Chromatin immunoprecipitation combined with high-throughput sequencing (ChIP-Seq) is currently the method of choice for genome-wide mapping of binding sites for transcription factors (TFs) on DNA [1
]. This is achieved by using DNA fragmentation after DNA-binding proteins have been cross-linked to the genome. The fragmentation is followed by selection of fragments bound by the TF of interest, using an antibody targeting this factor. The selected genomic fragments are then released, sequenced, and mapped to a reference genome. There, the genomic locations bound by the TF will be enriched with matching sequencing reads.
An essential step in the analysis of ChIP-Seq data is the genome-wide identification of enriched regions. Several software tools have been developed to perform this task [4
], but benchmarking has demonstrated that there is room for improvement in the existing approaches [6
]. There are alternative definitions of what constitutes a peak, and useful characteristics of ChIP-Seq profiles may not be fully utilized. A typical example is the shift property [7
], which occurs because the full sequence fragments, typically with an average length around 200 bp, are sequenced for only 25–50 bp from each side. Other examples are the use of independent control samples [8
], separation of overlapping enrichment profiles [9
], or optimal use of statistical approaches to separate signal from noise [11
]. Our conclusion in a previous study [6
] was that different programs focus on different characteristics of the ChIP-Seq data, but that no program takes all the characteristics into account. Though several programs achieve a high coverage of true enrichment profiles, the trade-off has often been an intolerably high false discovery rate (FDR).
A major limitation in the development of improved approaches has been the lack of proper benchmarks to compare the performance of different methods [12
]. Because of this, different strategies for performance evaluation have been used, the most common being motif occurrences in the proximity of the ChIP-Seq peaks [4
], and overlap with experimentally confirmed qPCR sites [4
]. However, both evaluation methods have important limitations [6
], and when looking at a limited number of binding regions, the preferred evaluation method remains visual assessment of local enrichment profiles in a genome browser. To compensate for the lack of benchmarks in ChIP-Seq analysis, we have previously manually curated a benchmark data set based on visual inspection of ChIP-Seq profiles from three different TFs: NRSF (also known as REST), SRF, and MAX [6
]. Individual regions were visually assessed relative to relevant criteria, including peak-like shape, peak shift, lack of signal in control sample, and motif occurrence in peak region, and the regions were classified either as real peaks or as noise or artifacts.
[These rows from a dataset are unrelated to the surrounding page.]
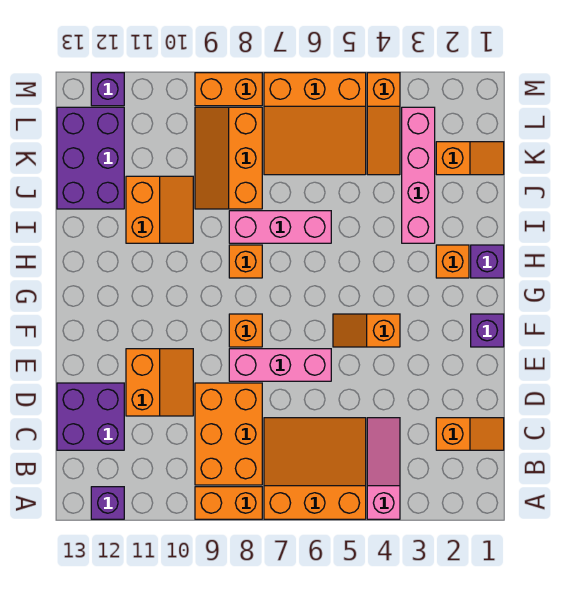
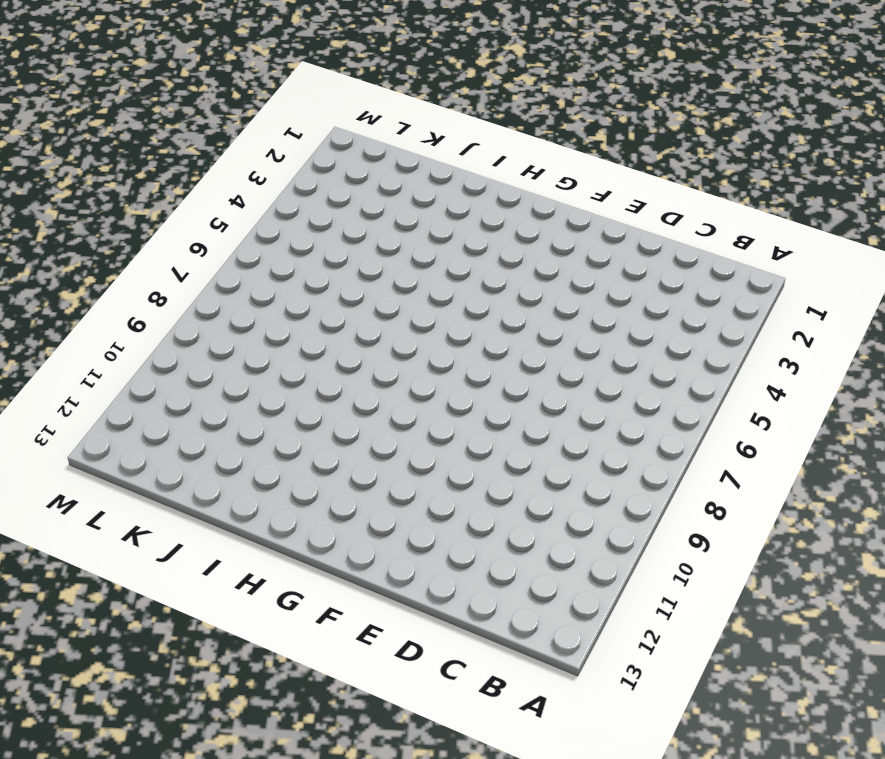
none -> pink slope A4:C4 level 1 top A
none -> orange slope A5:C7 level 1 top A
none -> orange brick A8:A9 level 1

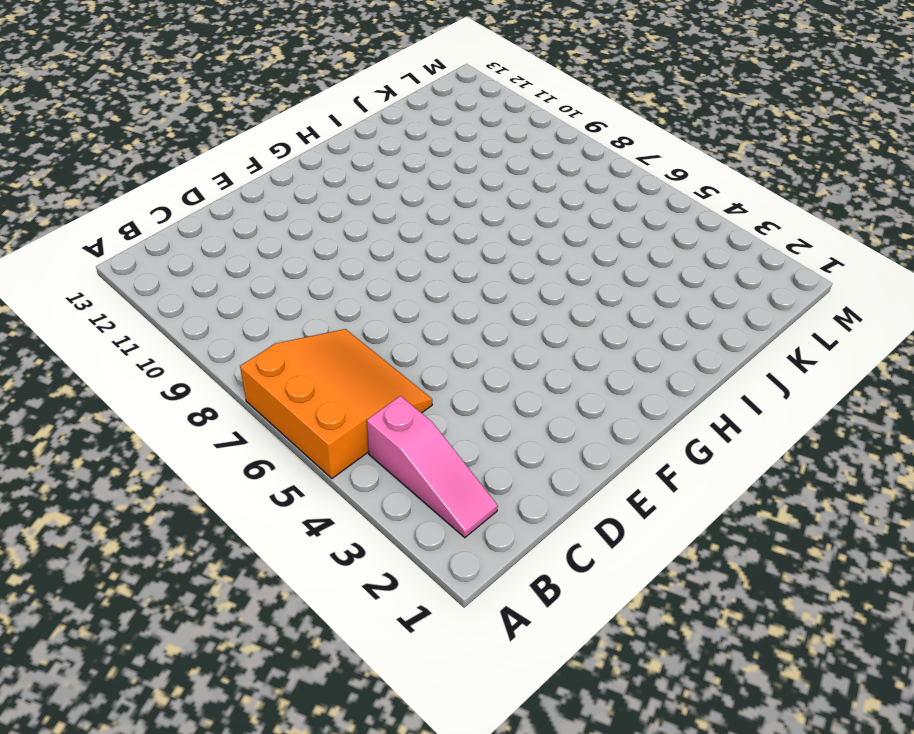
pink slope B2:B4 level 1 top 4 -> pink slope A4:C4 level 1 top A
none -> orange brick A8:A9 level 1
none -> purple brick A12 level 1
none -> orange brick B8:D9 level 1

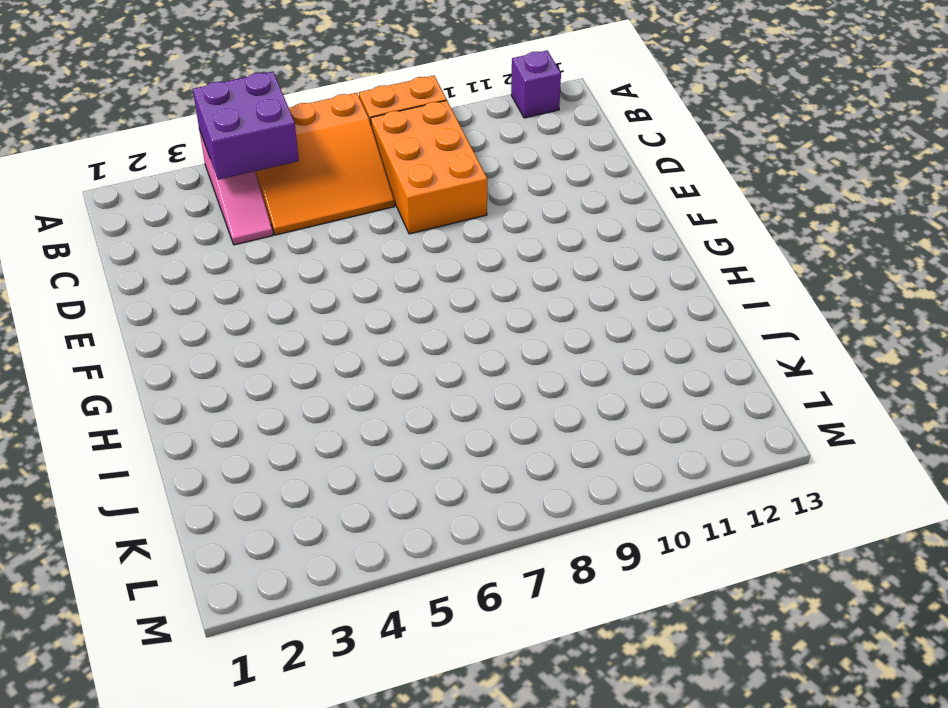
purple brick A4:B5 level 2 -> purple brick C12:D13 level 1
none -> orange slope C1:C2 level 1 top 2
none -> orange slope D10:E11 level 1 top 11
none -> pink brick E6:E8 level 1

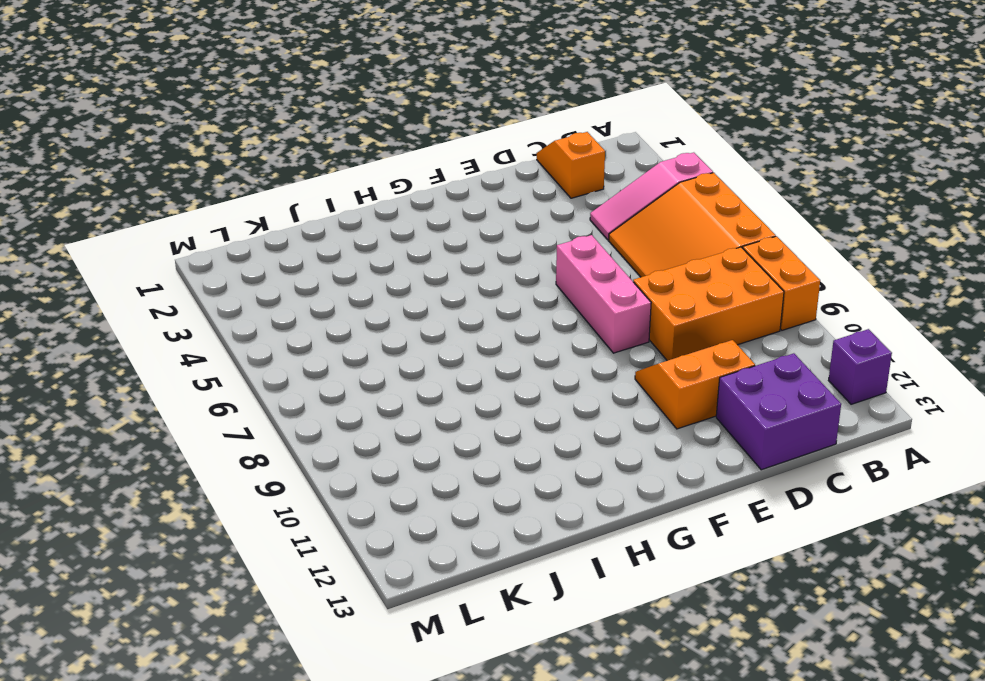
none -> purple brick F1 level 1
none -> orange slope F4:F5 level 1 top 4
none -> orange brick F8 level 1

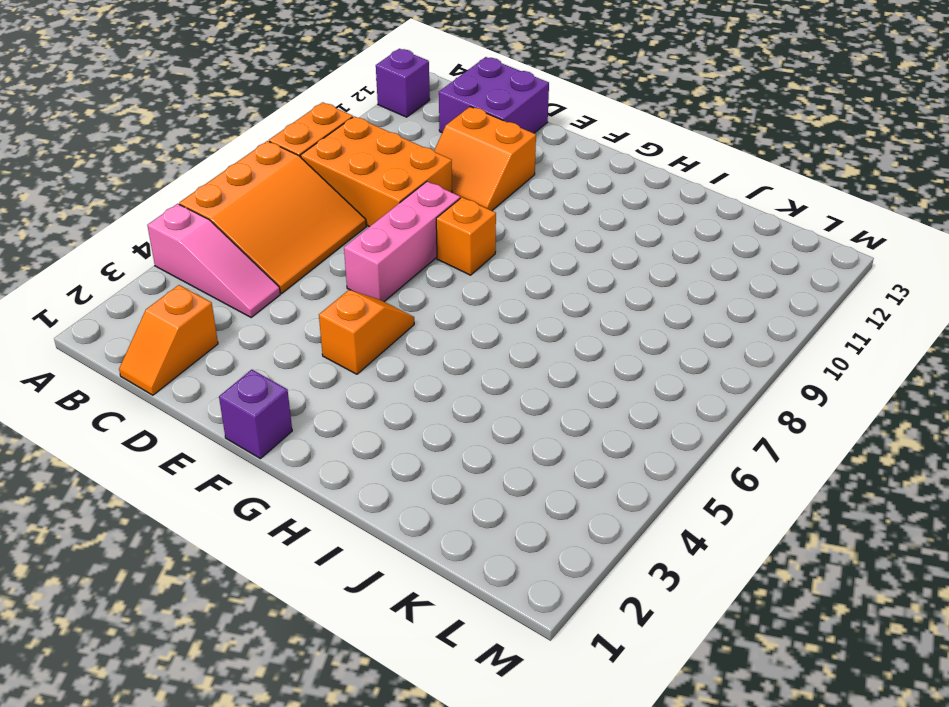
none -> purple brick H1 level 1
none -> orange brick H2 level 1
none -> orange brick H8 level 1

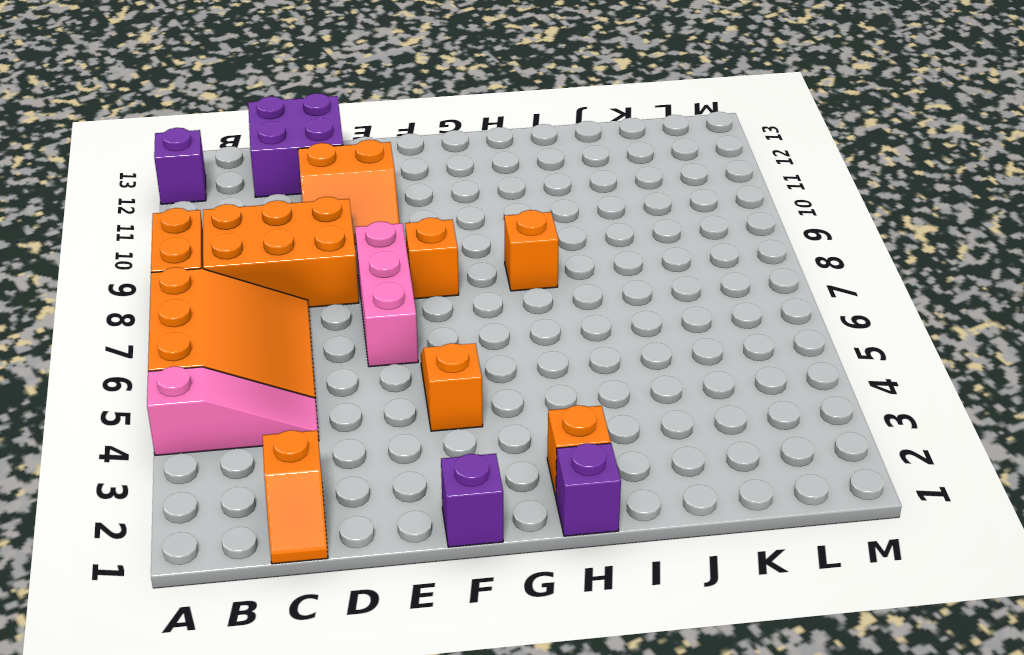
none -> pink brick I3:L3 level 1
none -> pink brick I6:I8 level 1
none -> orange slope I10:J11 level 1 top 11

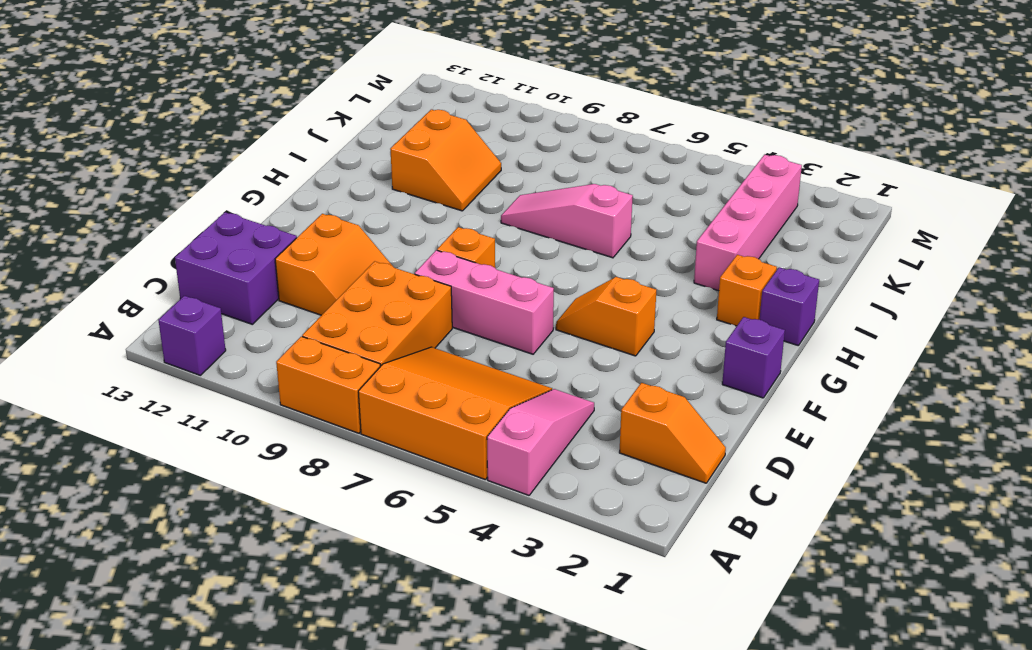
pink slope I6:I8 level 1 top 6 -> pink brick I6:I8 level 1
none -> orange brick H8 level 1
none -> orange slope J8:L9 level 1 top 8
none -> purple brick J12:L13 level 1

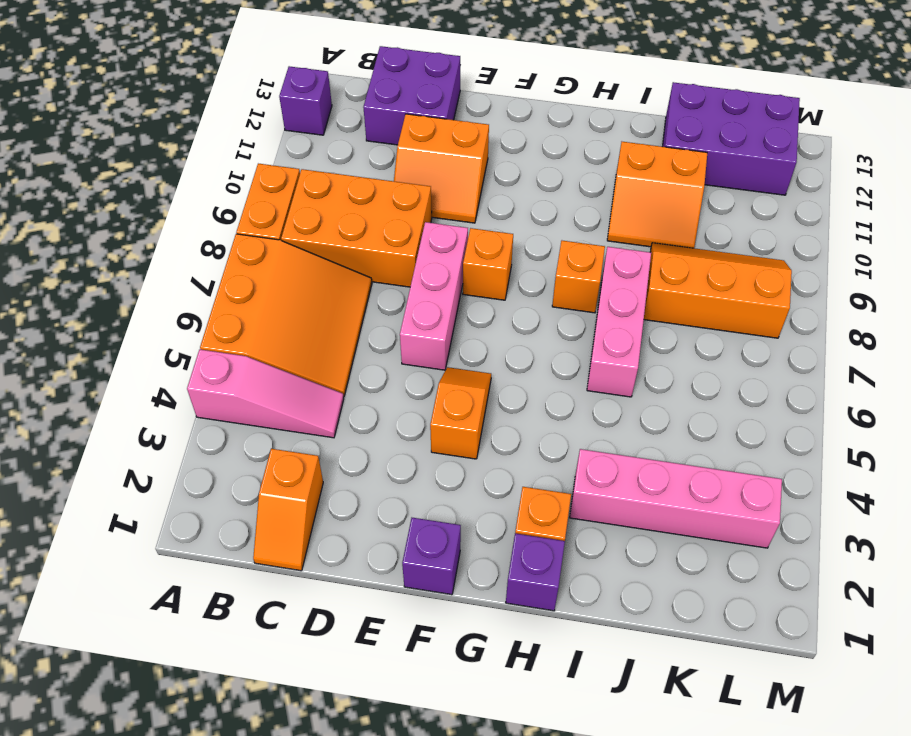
none -> orange slope K1:K2 level 1 top 2
none -> orange slope K4:M4 level 1 top M
none -> orange slope K5:M7 level 1 top M

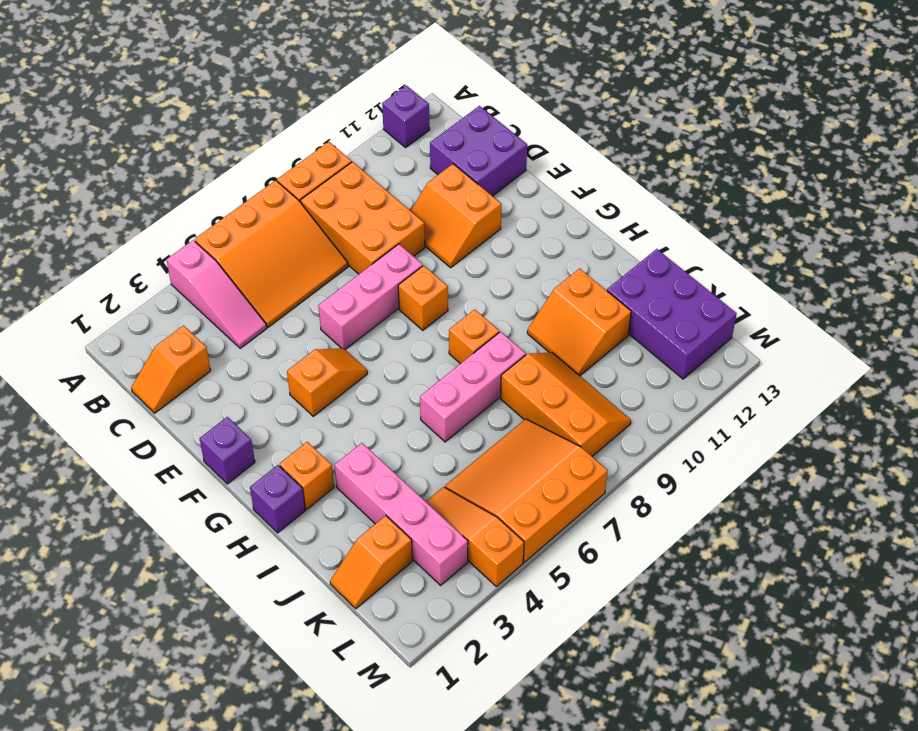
none -> orange brick M8:M9 level 1
none -> purple brick M12 level 1

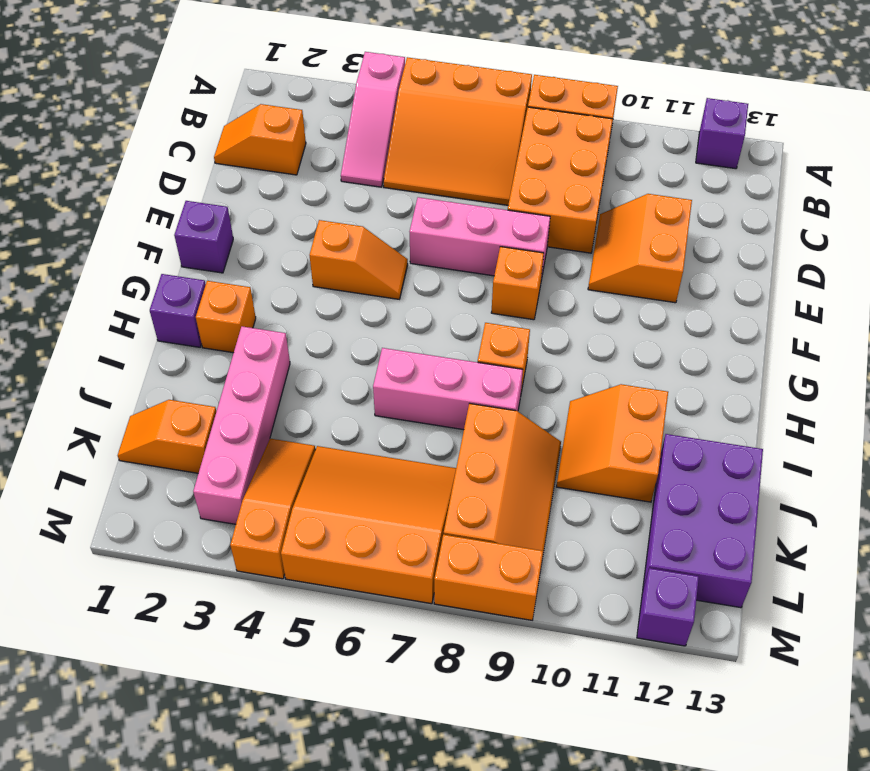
none -> purple brick C12:D13 level 1

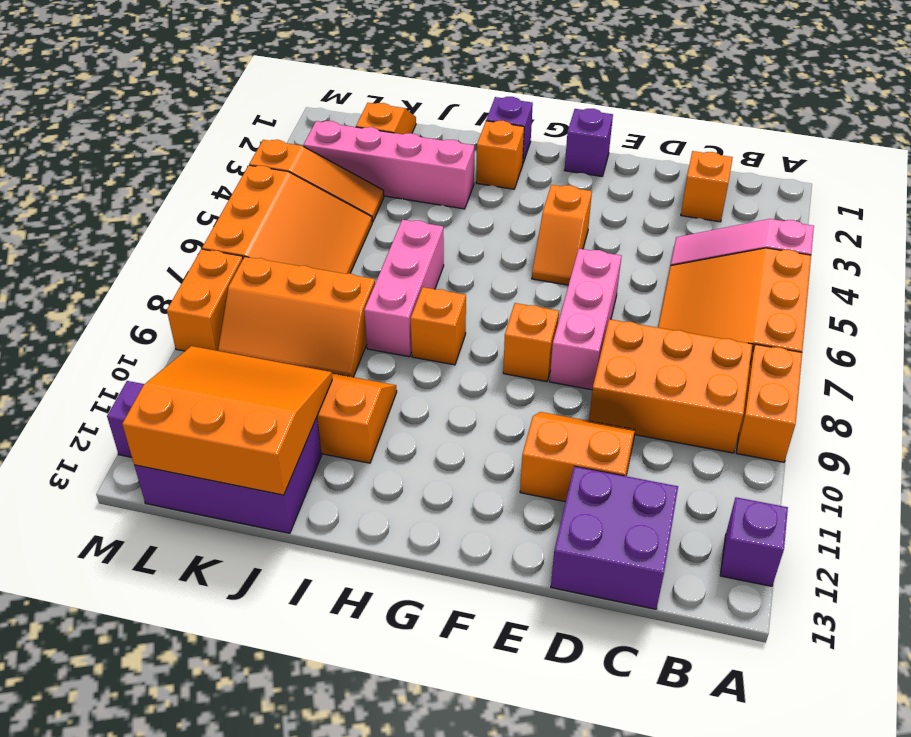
orange slope J11:L13 level 2 top 13 -> none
The idea was that such a benchmark can be used to evaluate and improve both new and existing efforts for the automatic analysis of ChIP-Seq data for TFs.
In this study, we present an improved approach for automatic identification of peaks in ChIP-Seq enrichment profiles, called the Triform method. Triform uses robust genome-wide statistical tests to detect three different forms of peak-like enrichment profiles, taking advantage of the profile characteristics mentioned above. Overfitting is precluded by the fact that Triform is based on model-free statistical tests and uses a minimal number of preset parameters based on the general properties of the ChIP-Seq data sets. The Triform algorithm is model free in the sense that it relies on the Hoel test [14
] which is fully nonparametric, i.e. free from any assumed relationships or fitted parameters. In particular, the Hoel test is free from any assumed background model and is therefore more robust than model-based tests, which depend on locally uniform background models and fitted background parameters. When evaluated on the benchmark data set of peak profiles, Triform outperformed both newly developed and previously evaluated programs for the automatic detection of enrichment profiles, for all three TFs studied. The good performance of Triform was further confirmed using tests on motif enrichment in significant peak regions.
Since TFs often co-regulate genes that are involved in specific biological processes, we would expect such processes to be overrepresented in the annotation of genes associated with regions for TF binding from the ChIP-Seq experiment. We therefore used statistical overrepresentation analysis on peak sets from the main peak-finding programs that are compared here, and showed that peak sets from Triform in most cases give the most significant overrepresentation of relevant annotation terms.
To illustrate the potential of improved peak finding to generate novel information, we further analyzed the DNA sequence motifs identified de novo within the Triform SRF peak regions. In addition to the canonical SRF motif, we discovered a significant co-occurrence of SRF, ELK1, and NFY motifs within LTR/ERV1/MER57 repeats, and these particular repeats were significantly co-located with genes associated with cancer. This exemplifies how optimal identification of peak regions may generate novel information.